“Stuff expands to fill the space available.” If you’ve ever owned a closet, basement or garage at some point in your life, you know how true that is. The corollary, of course, is that the less space you have, the less stuff you find you really need. I once moved six times in the space of 4 1/2 years, and by the last move the contents of my life could fit comfortably in the back of a small van. What it comes down to is that we’ll always make room for the essentials, and that we’ll cram any remaining room with as many non-essentials as we can get.

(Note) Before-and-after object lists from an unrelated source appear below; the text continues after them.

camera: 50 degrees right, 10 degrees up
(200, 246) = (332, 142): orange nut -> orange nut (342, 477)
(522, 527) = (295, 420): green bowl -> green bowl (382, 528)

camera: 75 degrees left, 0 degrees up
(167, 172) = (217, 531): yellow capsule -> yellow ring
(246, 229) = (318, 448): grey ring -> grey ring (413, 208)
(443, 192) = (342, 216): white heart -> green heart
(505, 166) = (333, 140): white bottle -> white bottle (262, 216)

Two interesting posts about knowledge management by Mary Abraham and Greg Lambert got me thinking about this. Greg’s article described the futility of capturing all knowledge available to you — you’ll end up with so much data that you’ll inevitably lose something important, or you won’t be able to find a key item as easily as you assumed you would. But because storage is so easy and so cheap — cheaper, in some cases, to store the data than to have it destroyed — we end up collecting far more knowledge than we’ll ever really need. “I’d wager that 90% of the emails, electronic documents, or paper documents we keep, we do because we are implementing the ‘CYA’ rule.” Mary expands upon Greg’s post by pointing out that “the first step to organizing stuff is — get rid of what you don’t need.” She questions the longstanding lawyer habit of filing everything away in the event it’s needed down the road. Not even Google, she notes, indexes everything.

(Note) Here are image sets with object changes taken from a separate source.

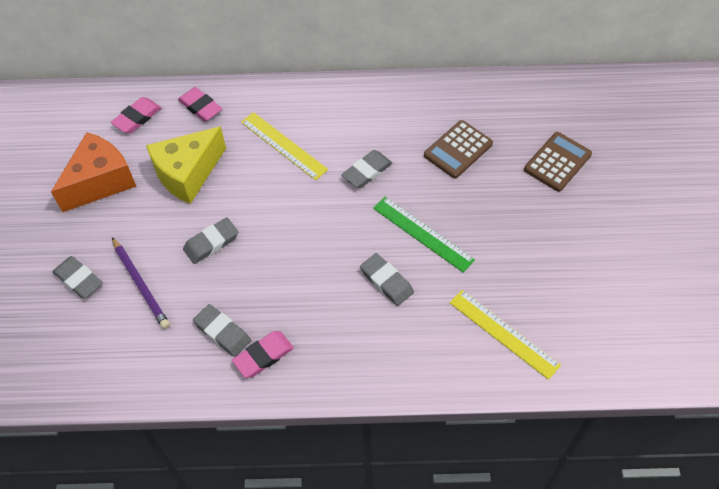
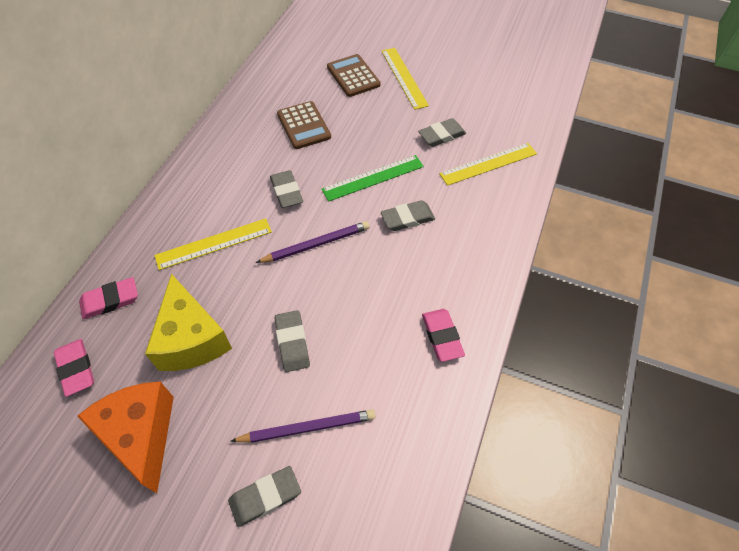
camera: 70 degrees left, 0 degrees up
(222, 332) = (401, 364): grey eraser -> grey eraser (441, 135)
(318, 219) = (316, 244): none -> purple pencil
(587, 208) = (404, 77): none -> yellow ruler

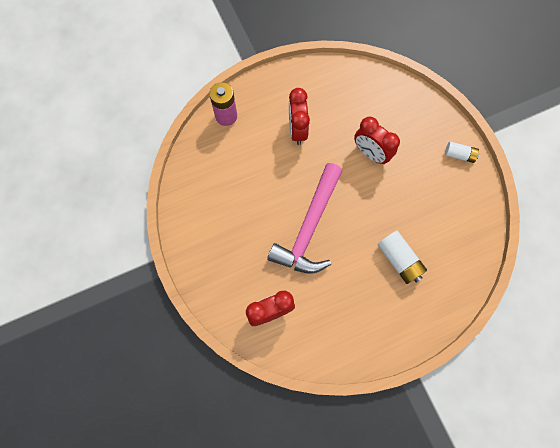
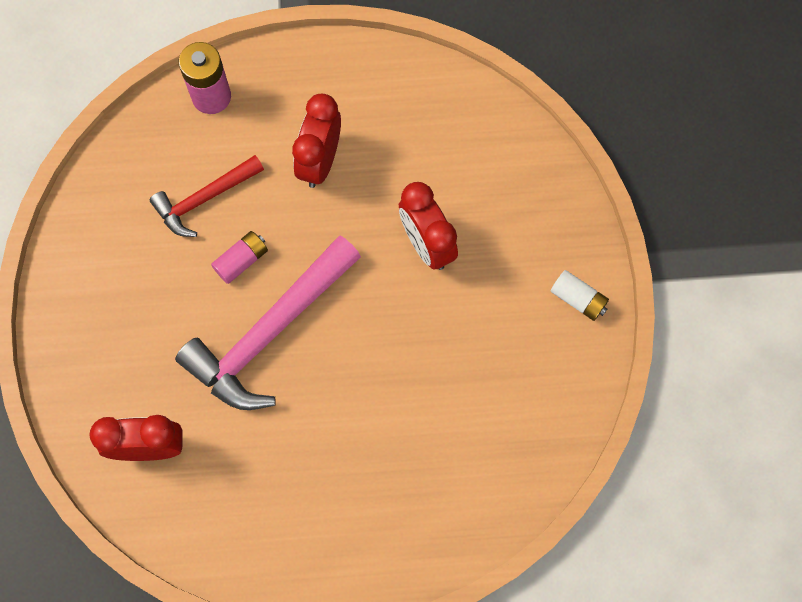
camera: 20 degrees right, 0 degrees up
(245, 170) = (204, 199): none -> red hammer
(278, 195) = (241, 261): none -> pink battery
(399, 260) = (395, 440): white battery -> none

I think both Greg and Mary are right, and their points touch upon a larger issue within the law — that deadly combination of perfectionism and risk-aversion that has made lawyers afraid to overlook or throw away anything. I still recall, as an articling student, opening a client file deeper than it was long, rifling through copies of memos, faxes, pink phone-message sheets, document drafts, etc., and thinking: Is all this stuff really necessary? I spent a summer working as a library archivist and came away from it both with an appreciation of acid-free paper and plastic paper clips, but more importantly, with a sense of the needlessness of preserving the irrelevant. And that was in the antediluvian days before email. What percentage of emails archived the world over are simply replies with the one word “Thanks”?
So I think the rise of “good enough,” already well underway in the client realm, could and should be transposed to the law firm world as well. We don’t need to search for, locate, bring back and keep everything, or even close to everything. Is it possible that an unturned stone or a discarded file could be the key to winning a case or defending a malpractice claim? Of course. It it even remotely probable? In most cases, no. There’s a cost-benefit analysis at play, and lawyers need to look seriously at the benefits of exhaustiveness before continung to incur its costs.

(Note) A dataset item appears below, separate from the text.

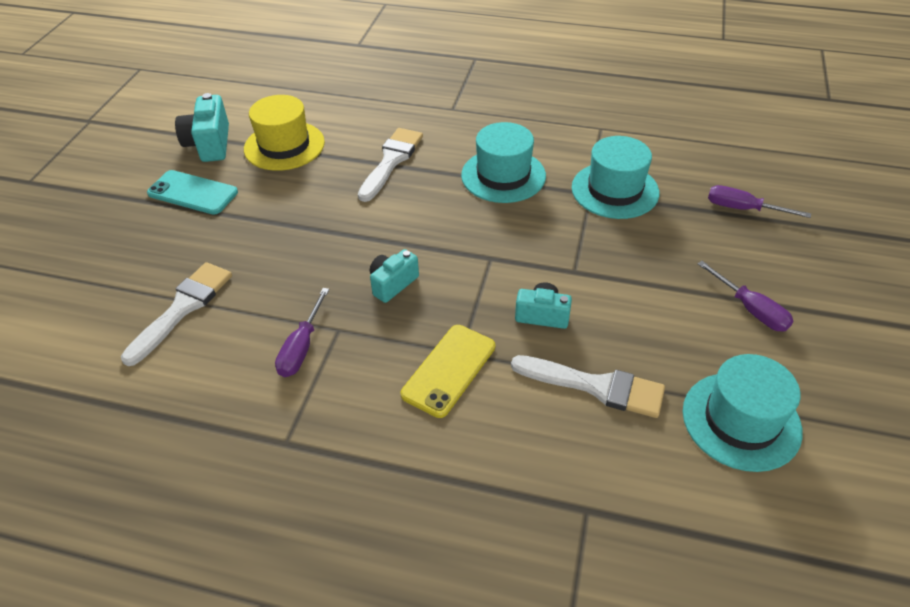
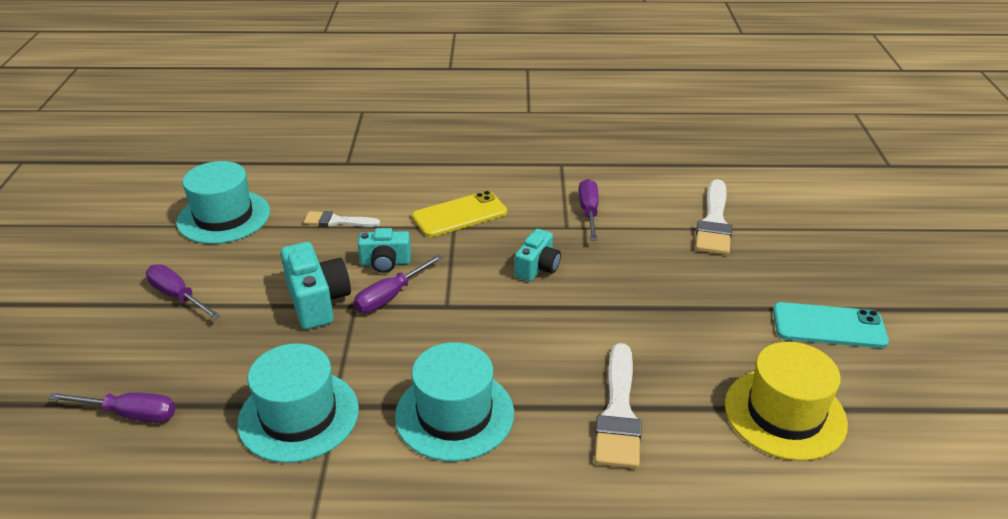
camera: 165 degrees right, 10 degrees down
(209, 144) = (889, 399): turquoise camera -> turquoise camera (317, 301)
(449, 370) = (459, 215): yellow phone -> yellow phone turned 45 degrees clockwise
(540, 275) = (390, 296): none -> purple screwdriver
(596, 386) = (337, 221): white brush -> white brush, size x0.60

What concerns me, though, is that we’re actually headed in the opposite direction. And ironically, the source of the problem is in the very innovations that are introducing such efficiencies into the rest of the legal services industry. New developments like automated document assembly and offshore lawyers are lowering the costs of carrying out routine legal functions. And while that’s good for clients (and down the road, will be good for lawyers), one negative side effect is that these routine tasks are becoming more affordable by the day. And the cheaper something is, the easier it is to order up huge batches of it — just in case we need it.
Greg and Mary point out that the approaching-zero cost of storage means that there are almost no upfront cost penalties associated with filing something away. The same could start to apply to, say, due diligence and document review: in an increasingly frictionless cost environment, neither clients nor lawyers have much incentive to streamline, discern, or otherwise cut back on the types of things lawyers have traditionally done for clients. When costs are so low, benefits don’t have to be much higher to surpass them.
This is a significant issue for innovation in the law, because many existing innovations have come about in large part because the cost of doing things the old way was becoming prohibitive. If trials had remained concise and affordable, relative to what they are today, would the entire ADR system, which meets many more human needs than litigation, ever have developed?
We’re used to thinking that lower costs breed efficiencies, expand access, and generally serve as a force for good. And in many cases, they do. But they can also stall the natural process of reform by which all our legal institutions move forward. Near-infinite storage capacity has not made us wiser or happier — it’s only given us more stuff to keep track of. As the cost of routine legal work also continues to plummet, we could be in danger of a similar outcome for the law and lawyers: a legal system more cluttered, more complicated, and more weighed down by trivia than it needs to be.